# Telekom stellt Internetanschluss auf IP um, wirds nun schneller?



## DranR (7. Januar 2015)

hallo,

da ich ich mich mit nur begrenzt mit dem Thema Netzwerk auskenne möchte ich gerne einmal bei fachkundigeren  und neutralen Personen nachfragen. 
Heute habe ich schon das 2te mal einen Anruf von der Telekom bekommen um meinen Anschluss auf IP umzustellen. Als ich mich etwas darüber im Internet schlaumachen wollte
 wurden leider eine Fragen nicht geklärt deswegen frage ich hier noch einmal nach.
Mir wurde gesagt , dass das Internet schneller werden würde , mit bis zu 16mbit/s da wir ja zur Zeit sehr langsames Internet hier hätten .
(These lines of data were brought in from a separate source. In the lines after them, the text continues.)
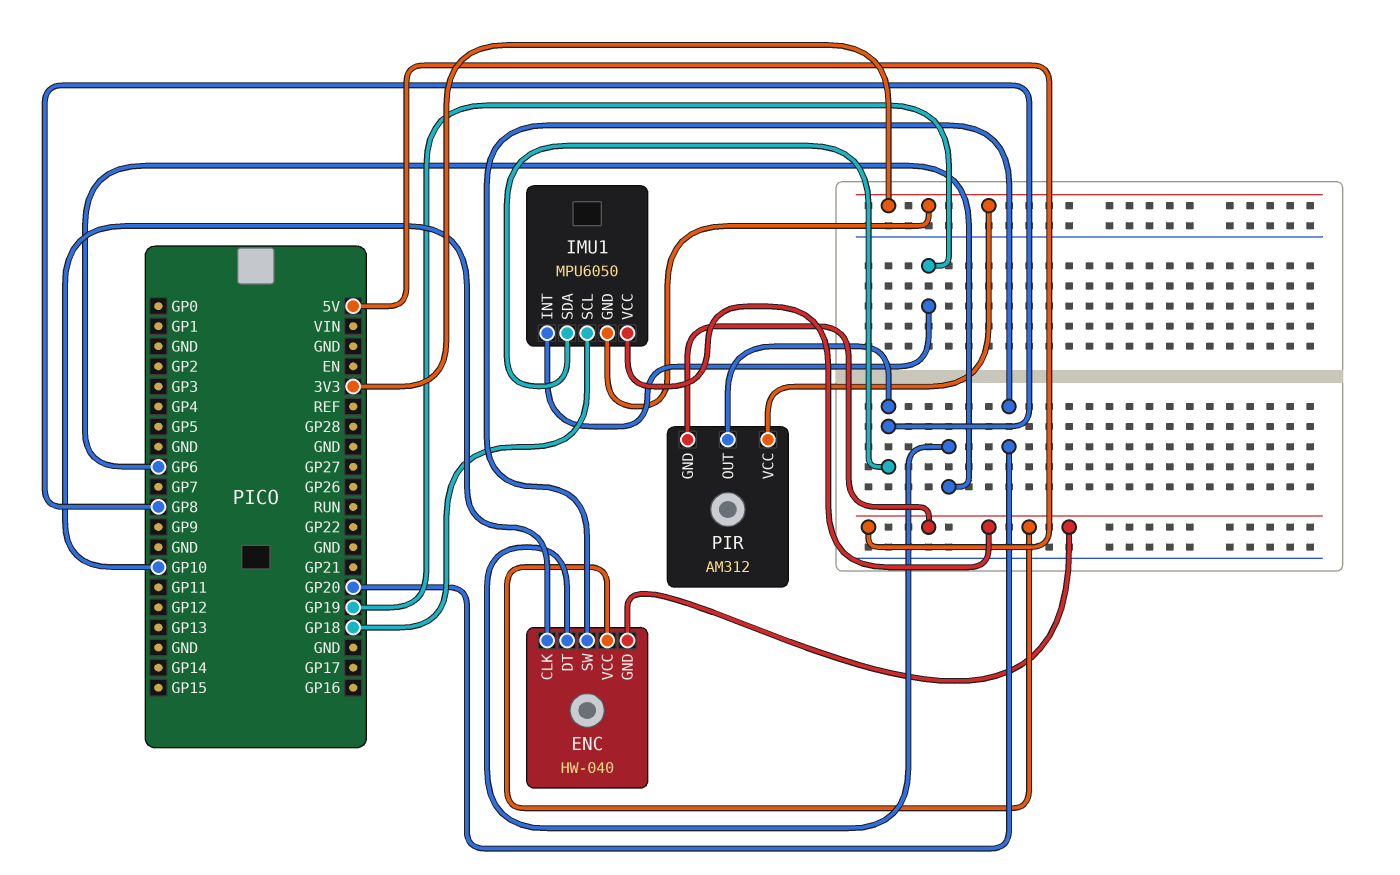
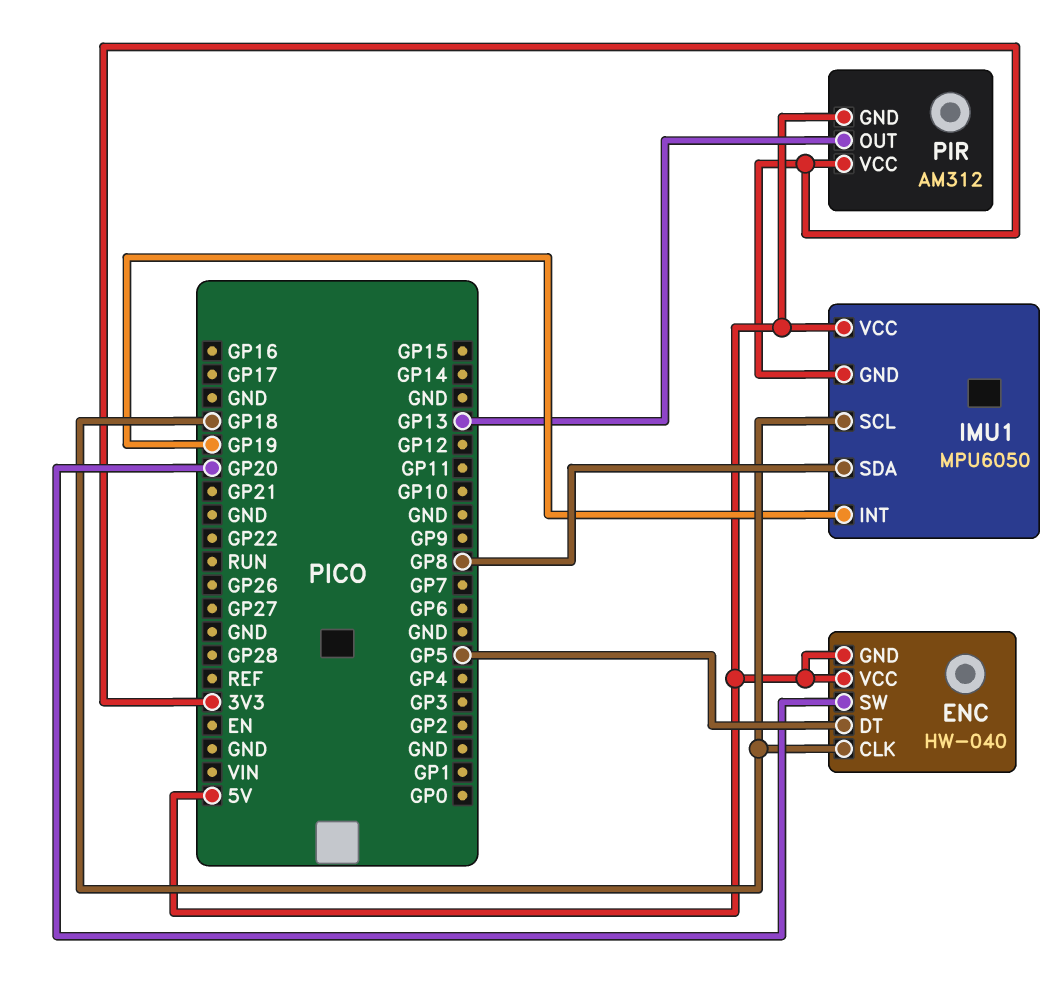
ENC pin CLK: GP10 -> GP18
ENC pin DT: GP6 -> GP5
PIR pin OUT: GP8 -> GP13

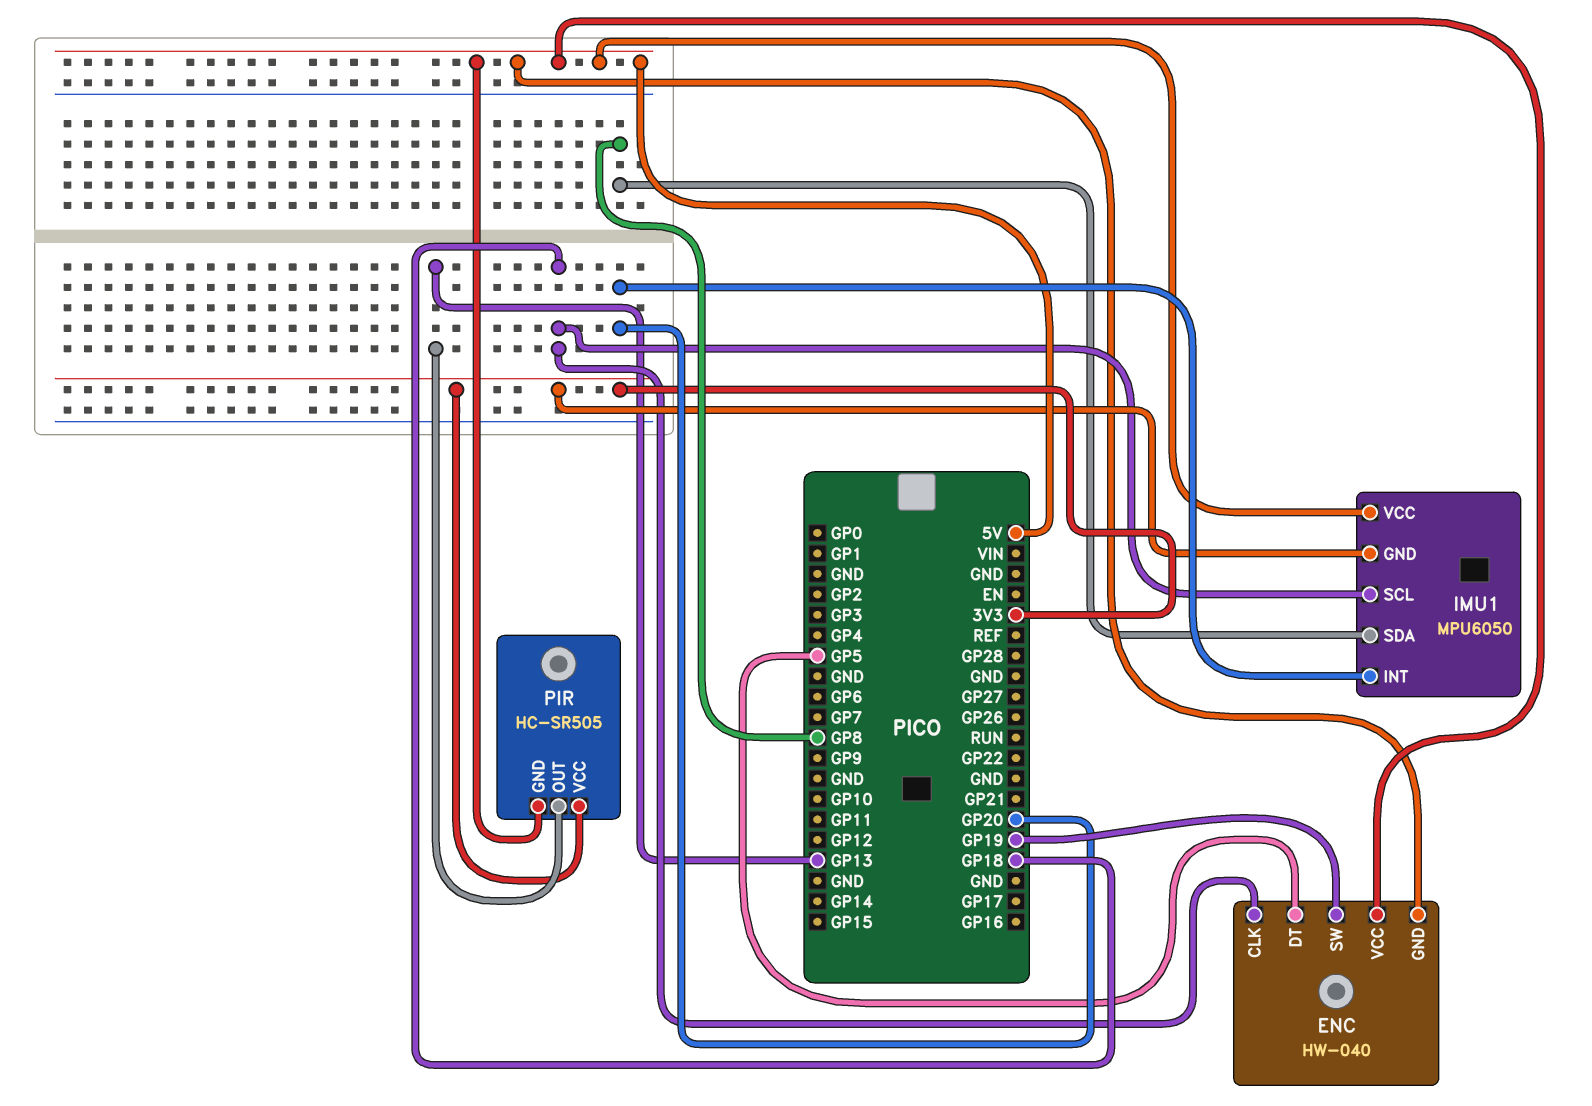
ENC pin SW: GP20 -> GP19
IMU1 pin INT: GP19 -> GP20
PIR: AM312 -> HC-SR505

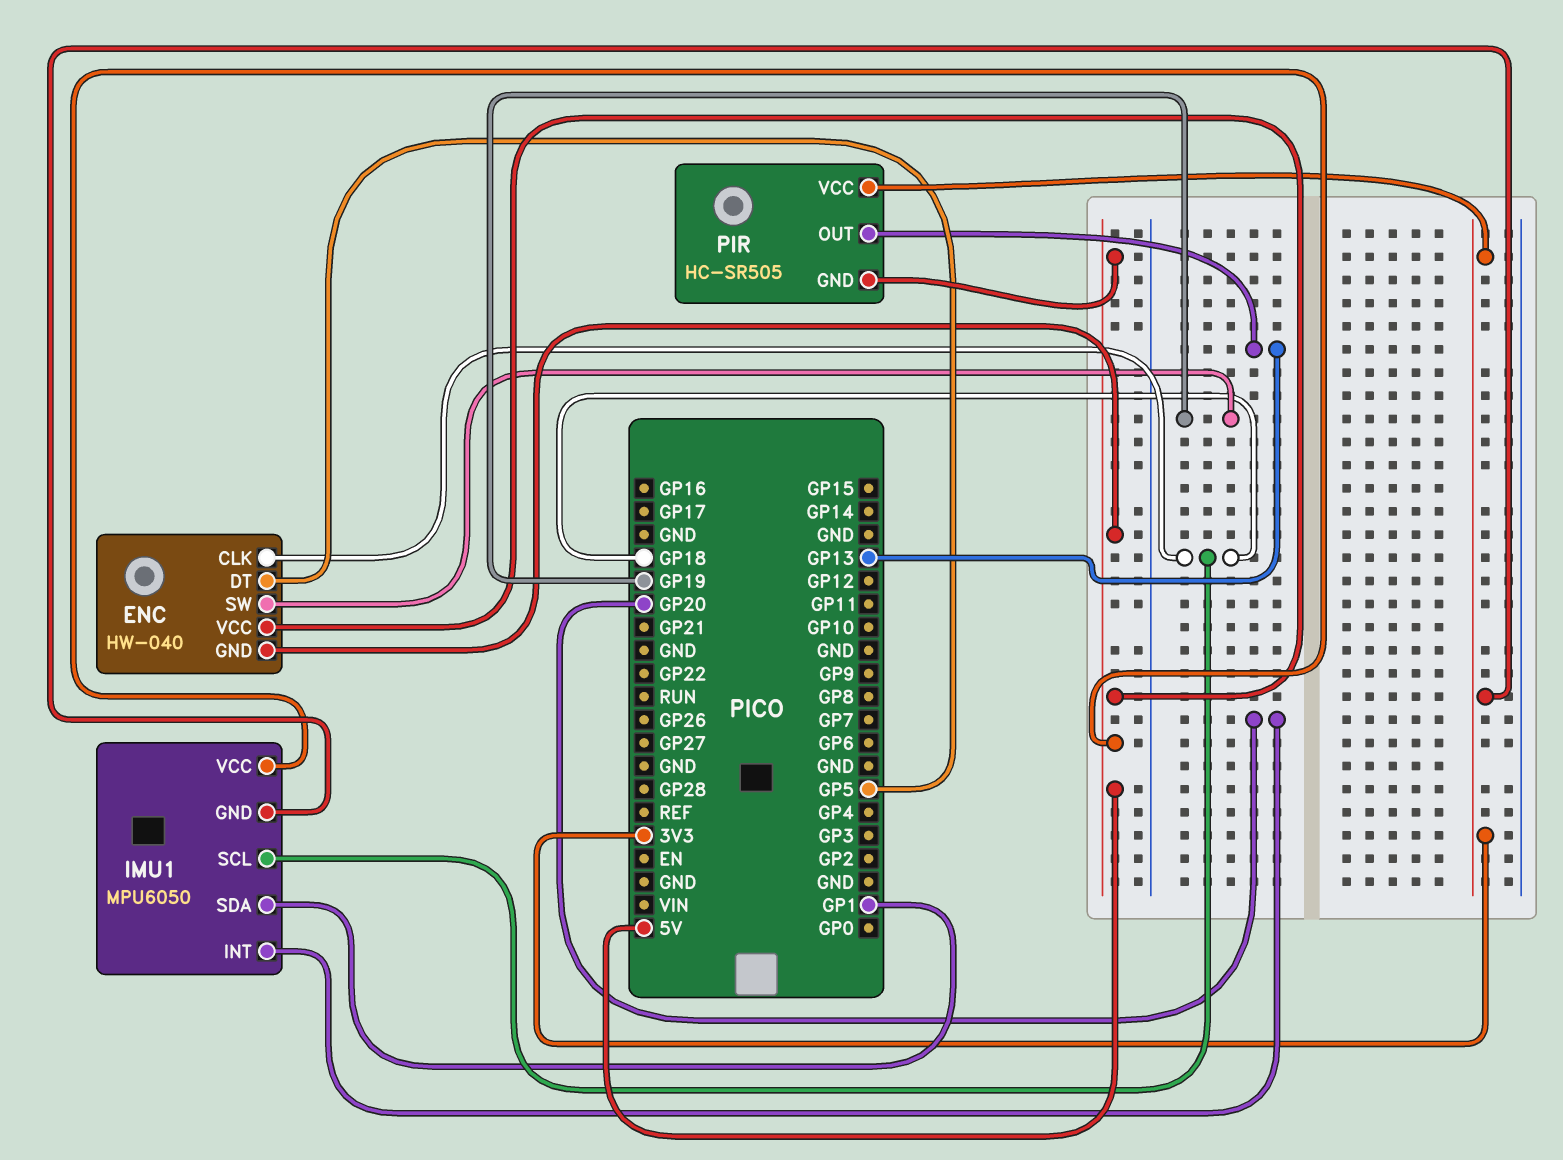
IMU1 pin SDA: GP8 -> GP1

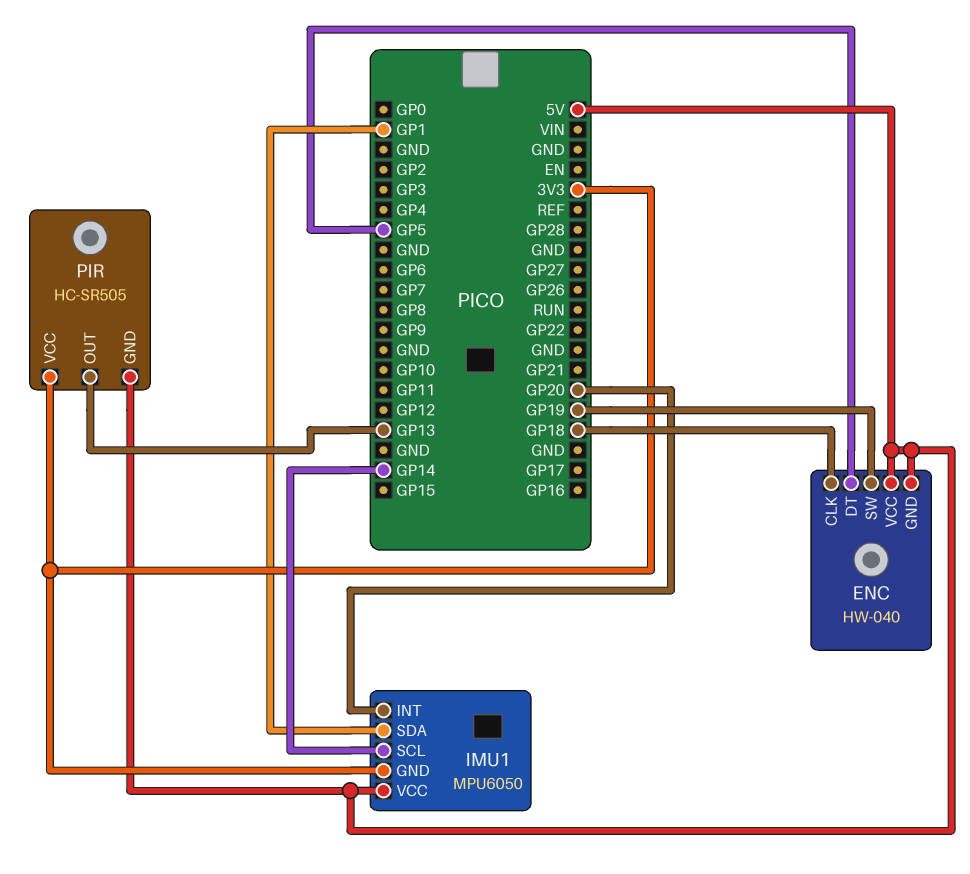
IMU1 pin SCL: GP18 -> GP14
Da wir aktuell eine 2000er RAM Leitung haben und diese oft nur zu hälfte ankommt hört sich das ja gut an. Jedoch kann ich dass nicht wirklich glauben und da bei uns die Stadt von sich aus gerade
 Glasfaser verlegt tendiere ich eher dazu zu unserem Regionalem Internet/Telefon Anbieter zu wechseln.
 Nun stellt sich mir  die Frage ob durch die Umstellung auf einen IP basierten Anschluss die Internetgeschwindigkeit so drastisch steigt oder ob es wieder nur die bekannte Werbefloskel ist, die mich erneut 24 Monate an die Telekom bindet. 


mfg DranR


----------



## Amon (7. Januar 2015)

Da musst du unterscheiden. Mit IP ist VoIP gemeint, Voice over IP also telefonieren über das Internet. Das kommt aber in Verbindung mit VDSL wo tatsächlich 16Mbit und mehr möglich sind. Wenn aber bei euch Glasfaser in die Straße gelegt wird solltest du echt zu deinem regionalen Anbieter wechseln weil da bekommst du garantiert 50Mbit und mehr.


----------



## Superwip (7. Januar 2015)

Wenn dann von Annex B auf Annex J umgestellt wird könnte dein Upload wesentlich schneller werden (~doppelt so schnell). Die Downloadgeschwindigkeit bleibt wahrscheinlich gleich. Theoretisch ist auch eine Umstellung auf Annex I möglich dann wird deine Downloadgeschwindigkeit etwas schneller und die Uploadgeschwindigkeit bleibt gleich.

Berichten zufolge ist IP Telefonie der deutschen Telekom zur Zeit noch problembehaftet (mangelnde Sprachqualität, Störungen), wenn du das Festnetztelefon öfter benutzt solltest du das bedenken.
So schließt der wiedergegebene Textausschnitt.